Три раза ходила Варя в Порубежку. И все напрасно. Покрутится час-другой возле шатрового домика с полинялыми, воскового цвета ставнями и уйдет ни с чем. И дом этот с одиноким кривым топольком в палисаднике казался каким-то заброшенным, нежилым. На окнах белые занавески, калитка на запоре, сенная дверь тоже наглухо прикрыта.

Как-то из соседнего двора вышла старуха.
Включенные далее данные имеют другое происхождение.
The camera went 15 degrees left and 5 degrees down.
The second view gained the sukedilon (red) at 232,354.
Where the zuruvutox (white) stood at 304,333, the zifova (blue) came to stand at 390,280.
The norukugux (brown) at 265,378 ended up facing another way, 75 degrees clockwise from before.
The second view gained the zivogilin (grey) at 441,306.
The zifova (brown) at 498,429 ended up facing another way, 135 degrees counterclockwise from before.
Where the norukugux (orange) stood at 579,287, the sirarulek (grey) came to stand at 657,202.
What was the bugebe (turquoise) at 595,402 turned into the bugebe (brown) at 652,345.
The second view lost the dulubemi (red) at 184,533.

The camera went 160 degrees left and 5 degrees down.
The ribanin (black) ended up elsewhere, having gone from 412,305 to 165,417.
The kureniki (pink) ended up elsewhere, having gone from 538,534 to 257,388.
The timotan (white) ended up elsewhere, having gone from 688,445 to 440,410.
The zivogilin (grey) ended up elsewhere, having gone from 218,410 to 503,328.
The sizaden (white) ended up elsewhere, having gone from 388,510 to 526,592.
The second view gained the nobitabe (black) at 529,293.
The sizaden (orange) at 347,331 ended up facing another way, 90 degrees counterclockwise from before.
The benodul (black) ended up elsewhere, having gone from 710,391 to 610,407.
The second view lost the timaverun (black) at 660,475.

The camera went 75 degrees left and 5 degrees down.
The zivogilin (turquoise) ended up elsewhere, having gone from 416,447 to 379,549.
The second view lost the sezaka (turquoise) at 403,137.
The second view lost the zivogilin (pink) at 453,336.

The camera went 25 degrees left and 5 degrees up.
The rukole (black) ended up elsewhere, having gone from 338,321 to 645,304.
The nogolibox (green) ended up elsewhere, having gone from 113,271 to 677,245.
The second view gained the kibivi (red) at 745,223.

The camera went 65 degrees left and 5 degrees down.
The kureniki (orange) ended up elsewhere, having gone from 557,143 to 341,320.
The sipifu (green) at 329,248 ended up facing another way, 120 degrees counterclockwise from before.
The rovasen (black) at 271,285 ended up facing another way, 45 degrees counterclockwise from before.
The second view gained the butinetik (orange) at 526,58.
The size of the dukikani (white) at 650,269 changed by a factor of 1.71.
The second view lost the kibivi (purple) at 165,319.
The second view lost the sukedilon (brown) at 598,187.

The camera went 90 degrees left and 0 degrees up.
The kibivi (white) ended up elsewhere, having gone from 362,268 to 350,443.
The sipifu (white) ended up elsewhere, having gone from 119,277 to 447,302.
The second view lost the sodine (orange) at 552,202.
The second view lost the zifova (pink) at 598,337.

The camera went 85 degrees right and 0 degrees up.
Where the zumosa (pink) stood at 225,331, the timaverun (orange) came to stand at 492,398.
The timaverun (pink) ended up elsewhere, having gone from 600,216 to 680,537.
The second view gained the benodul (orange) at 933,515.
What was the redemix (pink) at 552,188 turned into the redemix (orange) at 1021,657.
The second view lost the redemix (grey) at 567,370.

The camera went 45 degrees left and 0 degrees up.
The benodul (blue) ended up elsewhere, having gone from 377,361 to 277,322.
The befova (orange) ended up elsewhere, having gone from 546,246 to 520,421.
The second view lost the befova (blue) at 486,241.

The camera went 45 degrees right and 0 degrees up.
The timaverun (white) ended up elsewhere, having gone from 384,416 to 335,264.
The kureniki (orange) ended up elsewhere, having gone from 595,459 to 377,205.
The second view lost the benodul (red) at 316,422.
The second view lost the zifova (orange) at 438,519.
Глянула на Варю из-под руки, прошамкала:

— Ты, касатка, к молодому нашему батюшке?

Варя кивнула.

— Который раз прихожу… Постучусь-постучусь и уйду ни с чем.

— Мы и сами его не часто видим. Разве что в церкви. А матушку и подавно. — Старуха поправила на голове черный с белым горошком платок. — Бают, матушка-то до замужества на этой самой… на стройке работала в Солнечном. Ну и сбежала оттуда… денег, бают, десять тыщев у какой-то разини стянула и сбежала. А теперь и прячется от людей.

— Неправда все это, — с горячностью сказала Варя. — Ни у кого она никаких денег не брала. Уж я-то знаю: мы в одной комнате жили.

— А может, и брешут. Всякое бывает, — тем же бесстрастным голосом прошамкала старая и тотчас забыла про Варю. Повернулась к ней плоской, как доска, спиной, громко заголосила:

— Ути, ути, ути!

Нынче Варя отправилась в село в сумерках. И на этот раз ей прямо-таки повезло. Не доходя домов пять до квартиры священника, она вдруг увидела Анфису. Анфиса вывернулась из проулка, неся на коромысле ведра с водой.

Варя узнала Анфису сразу, хотя та и закутала голову газовым шарфом, надвинув его на лоб низко, до самых бровей.

— Фиса! — обрадованно вскрикнула Варя. — Добрый вечер, Фиса!

Анфиса так вздрогнула, что полные ведра на коромысле качнулись, расплескивая воду. Остановилась и сердито, исподлобья, посмотрела на Варю.

— Тебе чего от меня надо?

Смутившись, Варя не знала, что и сказать.

— Кто тебя прислал? — все с той же подозрительностью допытывалась Анфиса. — Начальство? Комсомол?

— Зачем же так?.. Меня никто… я сама решила тебя навестить. Я уж четвертый раз…

— Знаю. Видела тебя в окно.

Варя совсем опешила.

«Повернуться и уйти? — спросила она себя. — А то еще возьмет и коромыслом огреет».